Article by William Hoffman, mainframe-upgrade.com
Published May 2006, Copyright © 2006 mainframe-upgrade.com

The fundamentals of Service Oriented Architecture


This article introduces the basic principles of Service Oriented Architecture and has many links to useful resources on the web that will give the reader a good start in this exciting area. For those wanting to learn in more depth then see my book recommendations at the end of the article.

Introduction

Enterprises are made up of a set of Business Processes. That is what makes a company tick, it's the day to day, week to week, year to year stuff that the corporation does to make a profit - provide a service, make something, sell something, receive money, issue invoices, bank money, pay staff and so on. Most of these processes can be broken down into more fundamental discrete building blocks known as services.

SOA dictates that all services that can be automated be built in such a way that no calling client needs to worry about how it is implemented - the service is truly an abstract black box with a formal contract of engagement , the services can easily be reused and assembled into Business processes and the relationship between services and clients is one of limited dependency.

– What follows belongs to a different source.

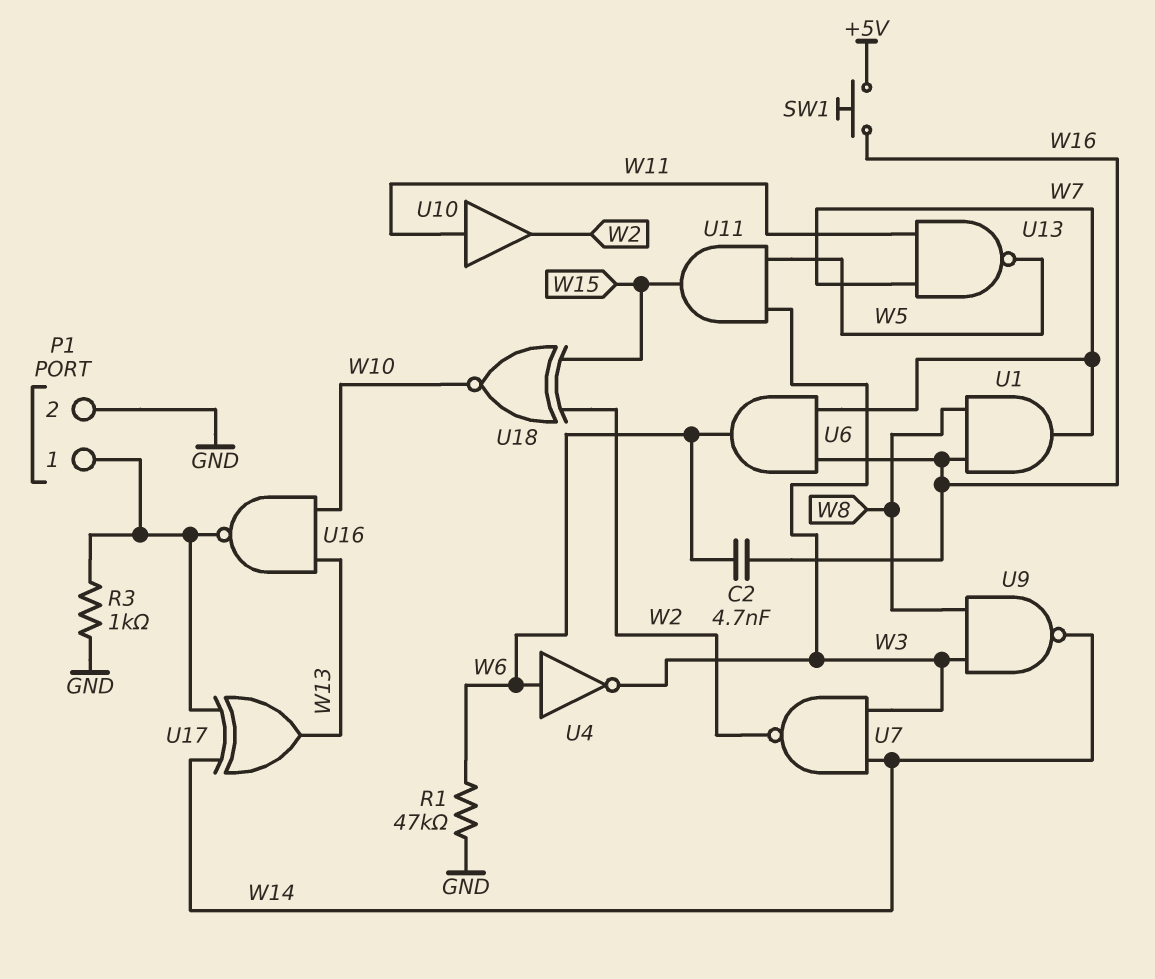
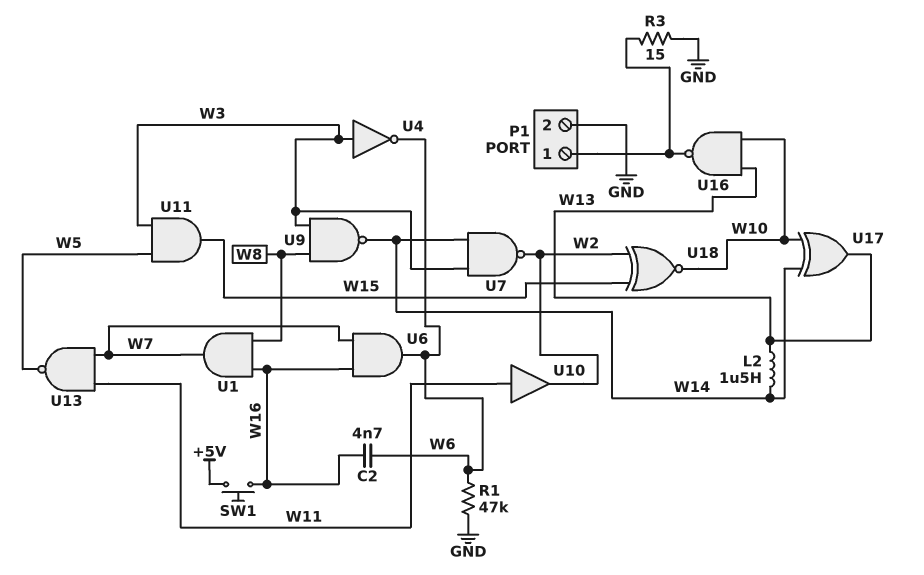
L2: none -> 1.5uH (W13, W14)
R3: 1k (GND, P1/1) -> 15 (GND, P1/1)
U4: NOT (in W6, out W3) -> NOT (in W3, out W6)
U17: XOR (in P1/1, in W14, out W13) -> XOR (in W10, in W14, out W13)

This is what the business really wants ! They want to play with their Lego and make lots and lots of money. If you have been finding the concepts and jargon hard to take then take a step back and take a fresh look. Business, more and more nowadays, needs to react to change in a slick way. They do not want to have to wait for the IT department to spend six months building something that may be out of date by the time they get it. What they need are the building blocks with which to assemble their processes. The pain will be transforming current Enterprise architectures into this SOA approach - the pleasure will be working in that environment once the architecture is bedded in. And one word of warning, new start-ups that adopt this architecture on green field sites will have a potentially huge advantage - so in our view there is not really any option but to take this seriously.

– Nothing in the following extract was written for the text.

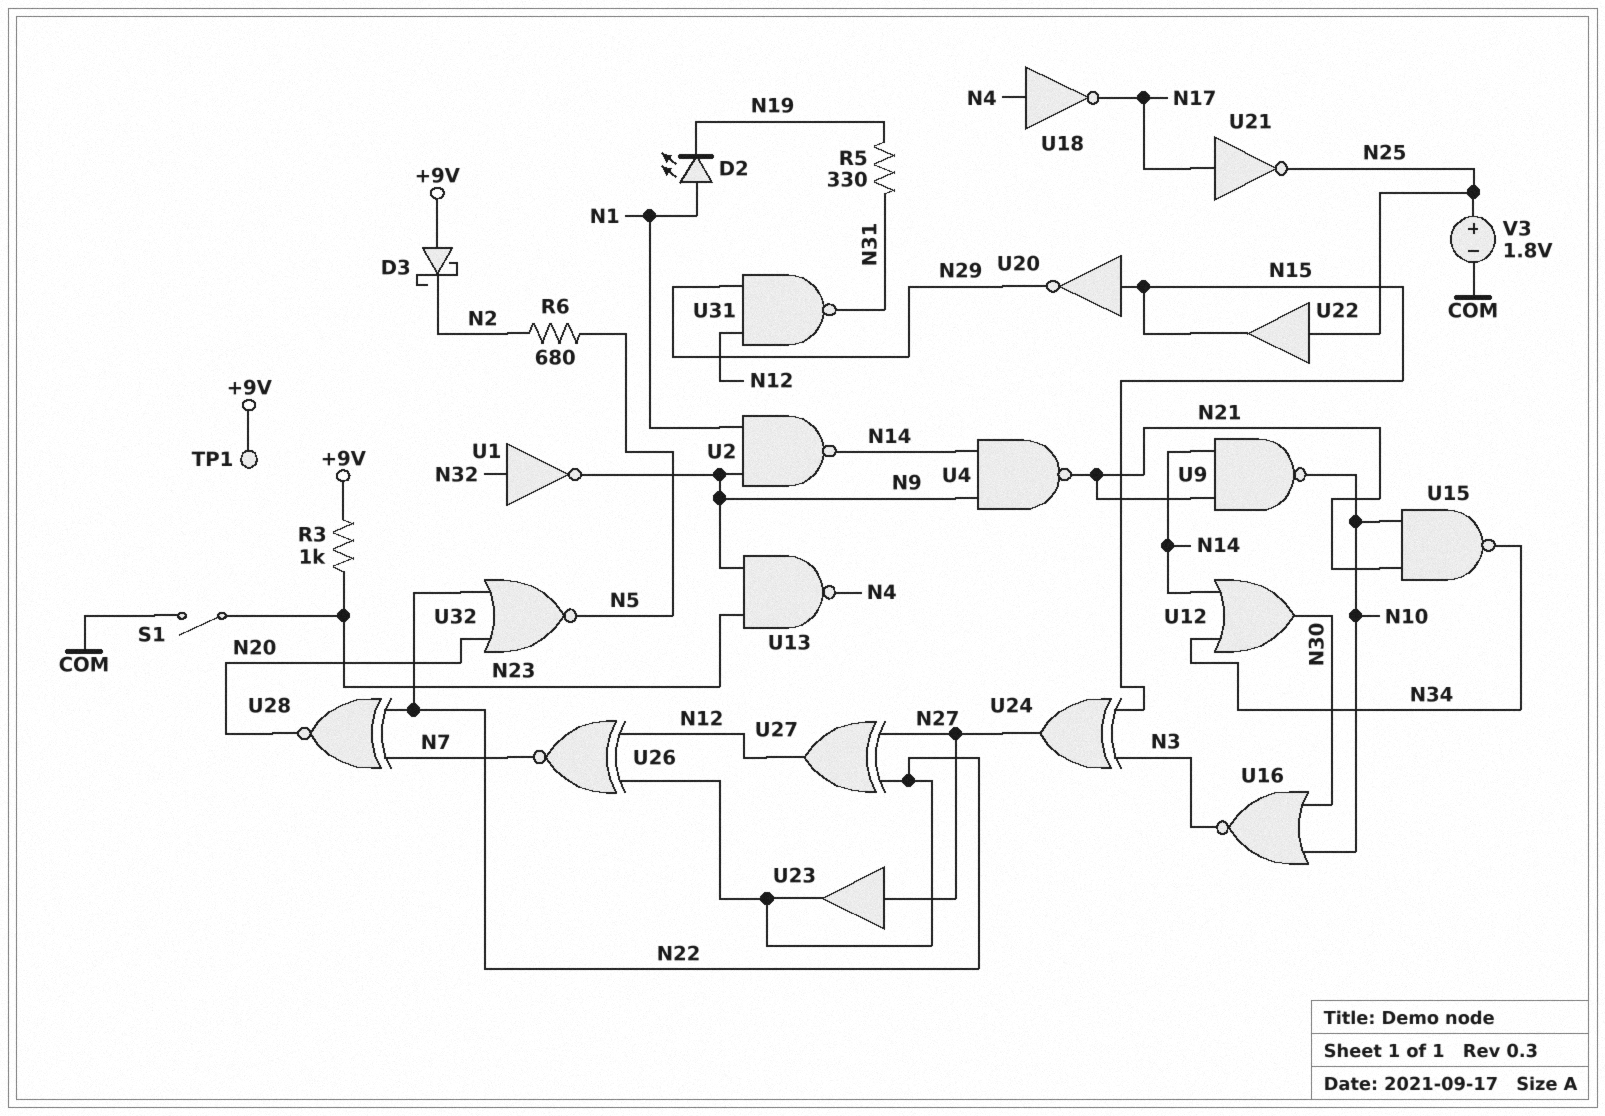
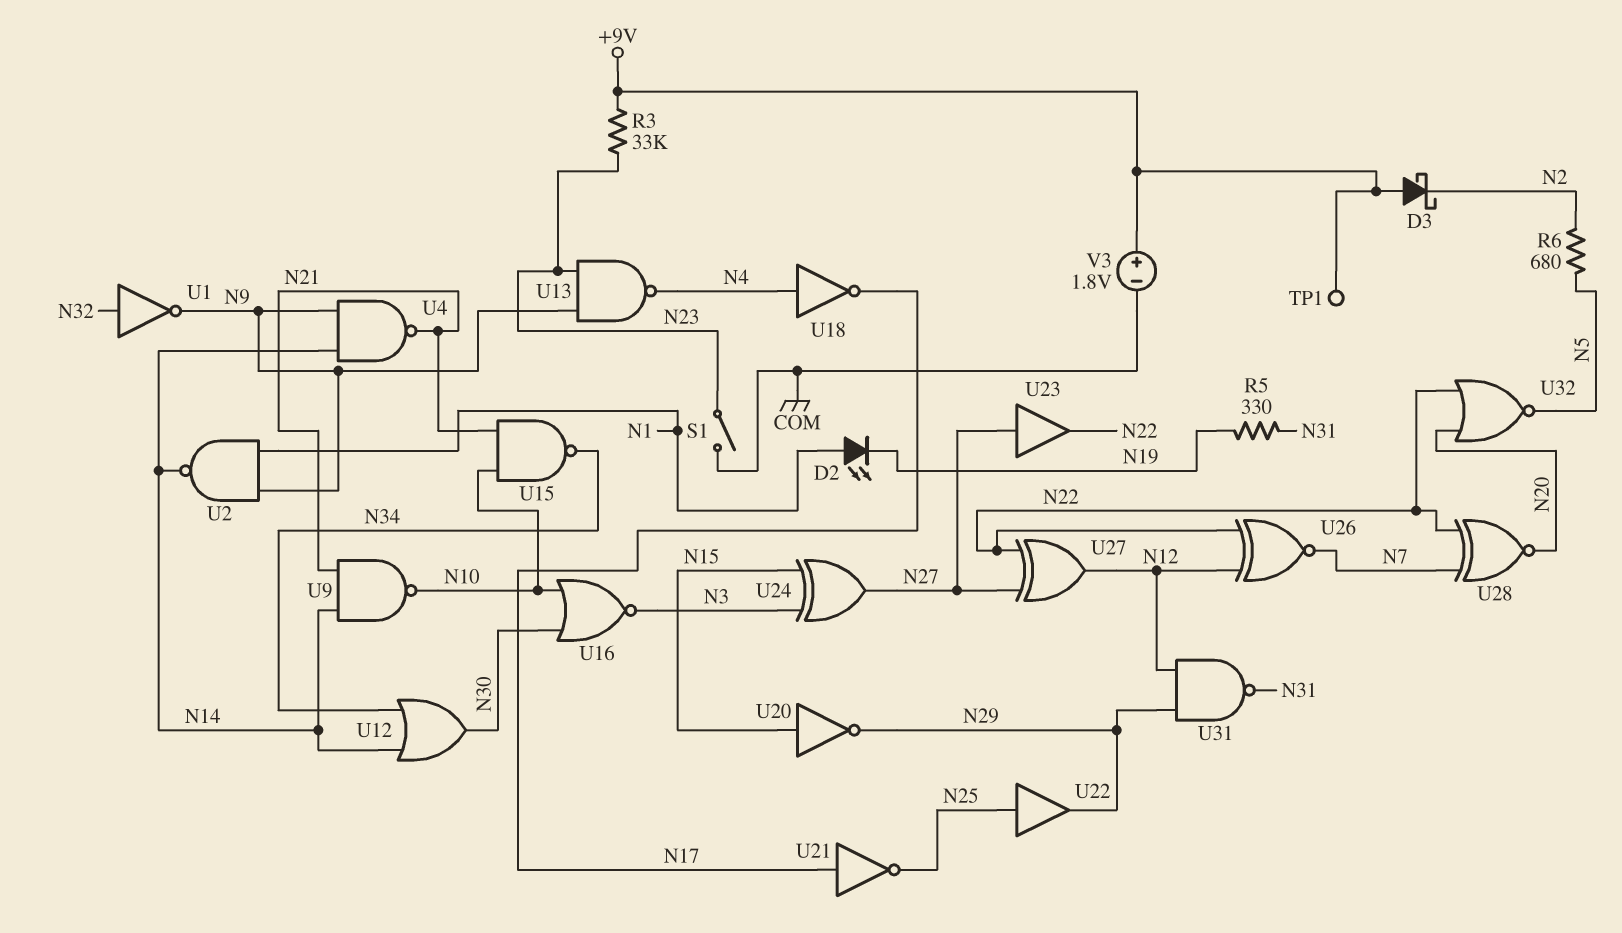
R3: 1k (+9V, N23) -> 33k (+9V, N23)
U22: buffer (in N25, out N15) -> buffer (in N25, out N29)
V3: 1.8V (plus N25, minus COM) -> 1.8V (plus +9V, minus COM)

So why is Service Oriented Architecture an idea that can work now? SOA is not new; it's something we have been aiming at for a long time. There are three main factors that take it beyond the hype:
  1. Open Standards - XML based protocols including Web Services Description Language (WDSL), which describes the public interface to a web service. This is incredibly important, and amazingly we are now moving away from the vendor specific protocols of the past.
  2. Technology - Web Service based architectures are mature enough now to do the job and legacy mainframe systems can sit in that architecture comfortably. SOA addresses the fundamental problems inherent in the complex, distributed multi-platform, tightly coupled Enterprise Architectures we are currently lumbered with.
  3. Business Requirements Focus - SOA also imposes a healthy re-focusing of IT development onto the underlying true Business requirements.
To make SOA work, there are some basic concepts that need to be understood and followed. Here I will concentrate on one, Loose Coupling, which relates to many other SOA principles and I list many others with plenty of links to sites with good explanations and guidance:

Loose Coupling

Definition Loose coupling means that one module does not have to be concerned with the internal implementation of another module, and interacts with another module with a stable interface. With loose coupling, a change in one module will not require a change in the implementation of another module. Loose coupling is a sign of a well-structured computer system.

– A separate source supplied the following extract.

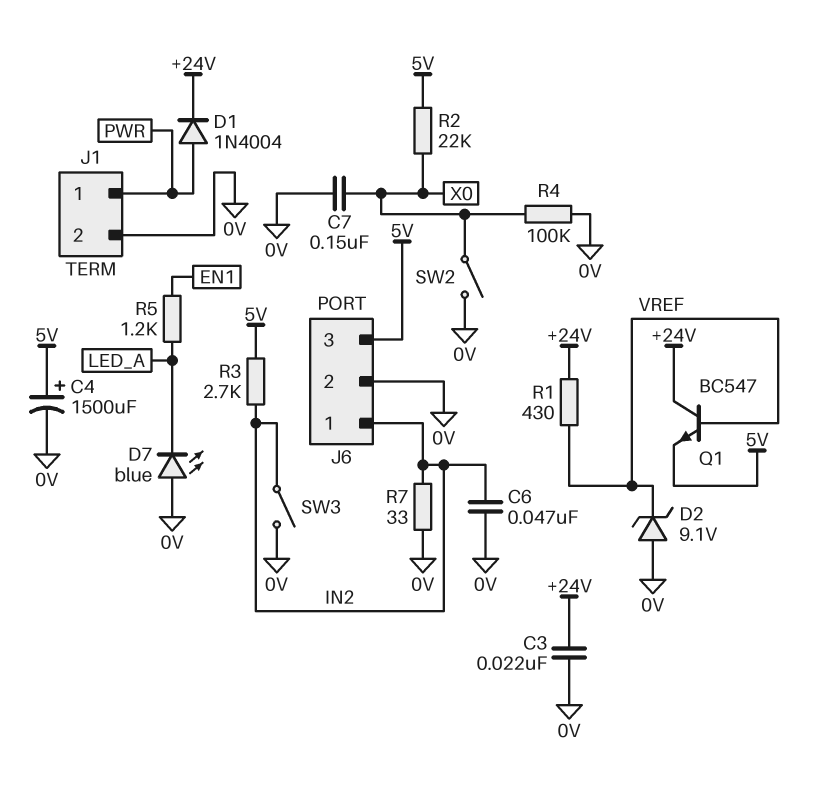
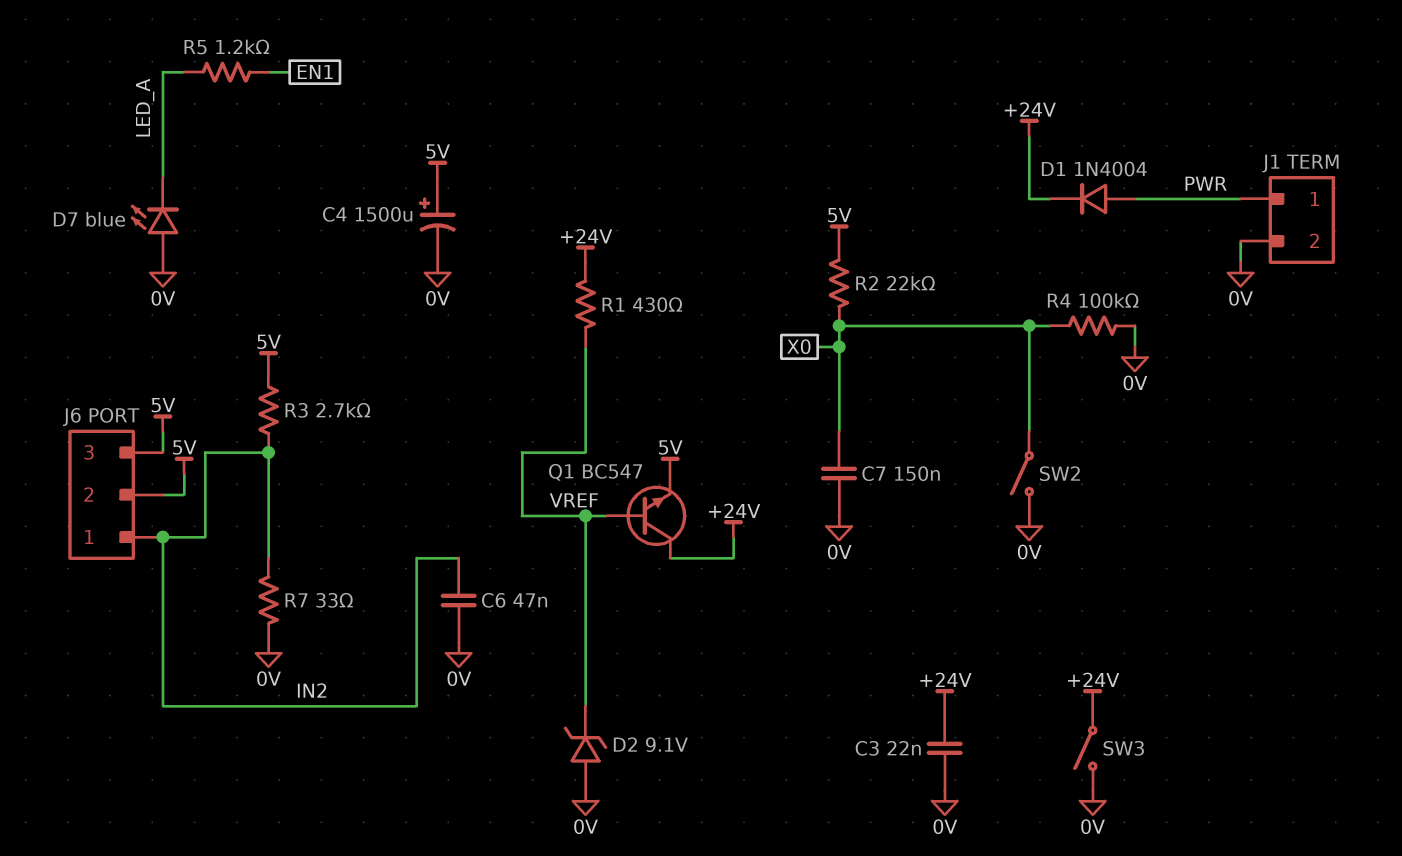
J6 pin 2: 0V -> 5V
SW3: switch (0V, IN2) -> switch (+24V, 0V)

Example of a pair of Tightly Coupled services:

To better understand the concept of Loose Coupling we'll take a look here at a fictional pair of Tightly Coupled Services.

An automated customer letter application known as CLAP uses a function called Get Mailing Address (GMA) so it can print the customers mailing address on the front. This function is written in Flashy Software and requires a calling client to
  1. Invoke Flashy using a complex set of Flashy parameters,
  2. Pass either a customer reference or a name
Flashy will then pass back a message stating whether it has a) found a client b) Not found a client c) found multiple clients

The calling client can then make a second call based on the first Flashy return, which requests a mailing address, ends the conversation, or provides additional information to try and identify a client from a link.

This is not Loosely Coupled because
  1. If GMA was rewritten in Fishy software then CLAP would have to be amended to call Fishy instead of Flash (not vendor independent messaging).
  2. CLAP has to make two calls to GMA, the second of which depends on the state of this function following the first call - i.e. GMA is not a stateless service. CLAP has to understand the state of GMA. This creates a logic dependency and any small changes to the GMA service are likely to result in CLAP changes too. E.g. Flashy upgrades GMA to return a found client in two ways: found client in USA, and found client Not In USA.
  3. The fact that at least two calls, with different pieces of information being passed, need to be made to retrieve one mailing address, make this a fine grained transaction. We should aim for Coarse Granularity, which in turn helps achieve Loose Coupling. Coarse Granularity is achieved when the calling client is able to provide all the information needed by the service in one go.
A Loosely Coupled SOA version of the example would see the GMA set up as a Web Service, with its interface described in WDSL. The calling client, CLAP would not be interested in the underlying implementation and would simply provide an agreed set of XML data as required in the formal service contract of the GMA. The formal service contract would also define the GMA return data. This would all be done in one call.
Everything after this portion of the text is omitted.